The Power of Mobile Data in a Data-Centric World

Modern marketing is fully embracing the explosive emergence of mobile-based consumer data. Because of its ability to capture a more accurate snapshot of when consumers are seeking out a particular company–or its products and services–mobile data has created a step-change in how marketers are crafting and delivering their message. Consumers are seeing this change manifest itself into today’s highest performing omnichannel strategies; which is connecting them with the right message, through the right channel, and most critically… at the right time.

It’s estimated that by 2020 more than 80 percent of adults worldwide will have mobile devices. This is going to continue to drive up social media usage, increased families with multiple devices, and even more data for marketers to utilize to better connect with consumers. Smartphones and tablets have given consumers real strength in terms of providing them with multiple platforms to access businesses, for finding information on products and services, and to even purchase those items.

 

What Do the Numbers Say?

How much data the world currently uses is creeping up, rising from 7 exabytes per month in 2016 to 11 exabytes per month in 2017, with a predicted increase to 17 exabytes per month in 2018 (one exabyte is one quintillion bytes). However, that number could increase exponentially to 49 exabytes per month in 2021.

 

 

 

 

 

According to a survey developed by App Annie, worldwide app downloads in 2016 exceeded 90 billion (an increase of more than 13 billion). During this time, the number of hours that consumers spent using these apps boomed by more than 150 billion hours to almost 900 billion hours. While this will add an incredible amount of data for marketers to sift through, it will also lead to more accurate, relevant marketing lists that will allow businesses to reach out and connect with consumers at the right time, in the right way.

 

“Increasing the quality of sales leads, improving the quality of sales lead data, improving prospecting list accuracy, territory planning, win rates and decision maker engagement strategies are all areas where big data is making a contribution to sales today.” said Forbes’ Contributor Louis Columbus.

 

What Does This Mean For Marketers?

What this information will allow marketers to do is to gain better insight into when, where, and how consumers are spending money. It also empowers businesses with the means to evaluate the performance of their product and services in the market; such as determining pricing and placement.

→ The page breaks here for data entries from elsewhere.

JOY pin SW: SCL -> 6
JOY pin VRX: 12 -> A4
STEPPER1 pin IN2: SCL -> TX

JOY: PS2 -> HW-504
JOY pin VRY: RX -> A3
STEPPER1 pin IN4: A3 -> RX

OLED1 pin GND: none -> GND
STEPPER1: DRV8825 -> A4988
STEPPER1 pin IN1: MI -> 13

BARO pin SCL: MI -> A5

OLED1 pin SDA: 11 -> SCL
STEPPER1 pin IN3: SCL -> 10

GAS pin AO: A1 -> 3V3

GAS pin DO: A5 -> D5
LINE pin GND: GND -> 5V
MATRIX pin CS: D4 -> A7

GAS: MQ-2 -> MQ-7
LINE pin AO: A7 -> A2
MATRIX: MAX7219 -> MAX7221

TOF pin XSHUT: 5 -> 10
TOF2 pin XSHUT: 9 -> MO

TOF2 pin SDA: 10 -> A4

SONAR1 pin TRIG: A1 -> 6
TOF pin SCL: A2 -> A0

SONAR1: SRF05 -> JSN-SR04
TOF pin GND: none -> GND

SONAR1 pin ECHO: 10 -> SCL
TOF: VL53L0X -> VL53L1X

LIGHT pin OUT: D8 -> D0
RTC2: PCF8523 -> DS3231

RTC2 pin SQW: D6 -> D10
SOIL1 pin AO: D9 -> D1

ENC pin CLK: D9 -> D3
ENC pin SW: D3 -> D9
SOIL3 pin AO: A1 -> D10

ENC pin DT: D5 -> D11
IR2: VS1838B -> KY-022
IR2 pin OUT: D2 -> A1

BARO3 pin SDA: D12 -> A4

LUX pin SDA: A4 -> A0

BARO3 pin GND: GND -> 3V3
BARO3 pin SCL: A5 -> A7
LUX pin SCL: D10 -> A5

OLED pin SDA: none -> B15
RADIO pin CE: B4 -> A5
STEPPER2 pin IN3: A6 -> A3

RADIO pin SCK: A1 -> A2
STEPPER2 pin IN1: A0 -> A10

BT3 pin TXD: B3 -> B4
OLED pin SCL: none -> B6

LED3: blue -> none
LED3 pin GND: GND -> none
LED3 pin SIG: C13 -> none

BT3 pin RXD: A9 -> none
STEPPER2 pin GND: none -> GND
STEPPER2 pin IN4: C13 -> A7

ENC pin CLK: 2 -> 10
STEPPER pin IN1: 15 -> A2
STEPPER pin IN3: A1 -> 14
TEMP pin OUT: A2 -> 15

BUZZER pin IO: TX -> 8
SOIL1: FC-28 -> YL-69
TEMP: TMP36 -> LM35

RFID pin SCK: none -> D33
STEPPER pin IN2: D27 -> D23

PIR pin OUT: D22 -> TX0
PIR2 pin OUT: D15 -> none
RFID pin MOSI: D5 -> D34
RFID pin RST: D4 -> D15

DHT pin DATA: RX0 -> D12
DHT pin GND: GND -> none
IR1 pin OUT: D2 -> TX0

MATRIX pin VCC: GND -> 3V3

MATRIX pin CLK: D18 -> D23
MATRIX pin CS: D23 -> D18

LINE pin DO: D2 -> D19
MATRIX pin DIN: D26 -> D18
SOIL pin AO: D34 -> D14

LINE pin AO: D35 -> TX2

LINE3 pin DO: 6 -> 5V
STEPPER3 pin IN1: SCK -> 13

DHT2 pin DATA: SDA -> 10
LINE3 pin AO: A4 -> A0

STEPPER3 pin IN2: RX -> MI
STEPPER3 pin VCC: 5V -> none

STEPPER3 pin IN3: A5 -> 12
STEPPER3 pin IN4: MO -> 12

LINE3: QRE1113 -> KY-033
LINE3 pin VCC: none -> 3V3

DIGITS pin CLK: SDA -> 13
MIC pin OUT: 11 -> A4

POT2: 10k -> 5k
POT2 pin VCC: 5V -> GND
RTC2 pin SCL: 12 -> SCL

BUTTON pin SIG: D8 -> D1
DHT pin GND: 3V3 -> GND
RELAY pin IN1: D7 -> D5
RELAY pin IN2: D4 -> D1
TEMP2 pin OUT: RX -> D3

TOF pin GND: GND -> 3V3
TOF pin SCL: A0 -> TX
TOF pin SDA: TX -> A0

The number of devices consumers have access to is increasing; the number of apps being downloaded and the time spent on them is increasing; and marketing dollars used in the mobile space are increasing; all because of how quickly consumers are incorporating new technology into their lives. Generation Z is being raised with devices in their hands while millennials perpetually push technology and app trends (such as boosting Instagram, Facebook, Twitter to new heights). It has become obvious that with such an integration of technology into our daily lives, marketers are going to be inundated with information about its consumers from across multiple channels in order to connect with them with relevant and timely offers.

The Emergence of Life Event Marketing

It has become apparent that the insights from mobile data can provide businesses with opportunities for identifying when consumers are experiencing a significant life event. If a particular consumer has entered into a fairly monumental life phase (which usually involves large, complex purchases) chances are they’re using several apps or platforms to access the products and services associated with these events. This is valuable information for marketers, which is reflected in a study conducted by Royal Mail Data Services. In 2014, only 15 percent of marketers surveyed saw life events as a new sales opportunity, 32 percent surveyed said those events provided a reason to engage with customers. In just a year, those numbers jumped to 50 percent and 70 percent, respectively, indicating how marketers were viewing these particular moments to connect with consumers.